* **PROBLEM TO SOLVE**
Please print the entries below exactly, from the line with "part: (1215, 1158) -> (1439, 1236), moved" through the line with "line: (426, 359) -> (346, 263), removed", including both of those lines and leaving out all others.

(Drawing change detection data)
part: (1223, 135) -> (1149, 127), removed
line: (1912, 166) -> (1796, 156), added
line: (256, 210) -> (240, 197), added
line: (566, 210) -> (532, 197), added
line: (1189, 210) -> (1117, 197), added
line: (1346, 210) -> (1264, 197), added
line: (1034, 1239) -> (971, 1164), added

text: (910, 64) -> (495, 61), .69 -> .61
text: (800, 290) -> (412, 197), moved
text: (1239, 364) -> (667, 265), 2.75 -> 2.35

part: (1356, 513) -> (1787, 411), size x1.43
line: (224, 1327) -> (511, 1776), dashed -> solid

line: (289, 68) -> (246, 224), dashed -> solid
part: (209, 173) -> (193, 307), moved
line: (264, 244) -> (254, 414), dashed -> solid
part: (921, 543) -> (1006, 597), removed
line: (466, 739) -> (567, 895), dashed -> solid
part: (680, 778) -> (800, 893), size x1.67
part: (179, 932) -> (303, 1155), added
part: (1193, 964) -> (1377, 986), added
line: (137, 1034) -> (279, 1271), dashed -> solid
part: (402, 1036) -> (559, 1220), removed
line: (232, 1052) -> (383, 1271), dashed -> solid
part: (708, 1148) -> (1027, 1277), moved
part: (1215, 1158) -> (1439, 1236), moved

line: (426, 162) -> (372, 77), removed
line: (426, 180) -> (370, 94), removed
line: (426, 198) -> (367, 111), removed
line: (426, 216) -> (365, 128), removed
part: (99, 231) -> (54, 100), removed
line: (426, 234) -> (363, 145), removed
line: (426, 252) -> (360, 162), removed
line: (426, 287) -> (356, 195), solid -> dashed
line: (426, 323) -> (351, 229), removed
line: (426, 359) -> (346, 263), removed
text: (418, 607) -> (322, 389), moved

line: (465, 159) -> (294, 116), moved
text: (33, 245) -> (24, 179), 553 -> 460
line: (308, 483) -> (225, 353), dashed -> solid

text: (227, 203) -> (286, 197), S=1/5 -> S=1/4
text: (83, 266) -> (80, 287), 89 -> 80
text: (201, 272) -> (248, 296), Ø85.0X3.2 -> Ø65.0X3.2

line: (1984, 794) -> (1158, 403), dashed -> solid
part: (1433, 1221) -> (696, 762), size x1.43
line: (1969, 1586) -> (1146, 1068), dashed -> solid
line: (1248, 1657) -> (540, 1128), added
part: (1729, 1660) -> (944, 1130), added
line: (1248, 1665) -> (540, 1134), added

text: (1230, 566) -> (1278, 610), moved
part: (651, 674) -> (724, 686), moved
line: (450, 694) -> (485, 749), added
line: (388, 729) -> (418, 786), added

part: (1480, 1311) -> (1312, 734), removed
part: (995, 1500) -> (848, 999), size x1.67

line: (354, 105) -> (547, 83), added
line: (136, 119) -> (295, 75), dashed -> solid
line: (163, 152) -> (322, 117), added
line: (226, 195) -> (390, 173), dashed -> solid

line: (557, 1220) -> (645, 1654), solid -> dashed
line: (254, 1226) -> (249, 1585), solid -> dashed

* **RESPONSE AREA**
part: (1215, 1158) -> (1439, 1236), moved

line: (426, 162) -> (372, 77), removed
line: (426, 180) -> (370, 94), removed
line: (426, 198) -> (367, 111), removed
line: (426, 216) -> (365, 128), removed
part: (99, 231) -> (54, 100), removed
line: (426, 234) -> (363, 145), removed
line: (426, 252) -> (360, 162), removed
line: (426, 287) -> (356, 195), solid -> dashed
line: (426, 323) -> (351, 229), removed
line: (426, 359) -> (346, 263), removed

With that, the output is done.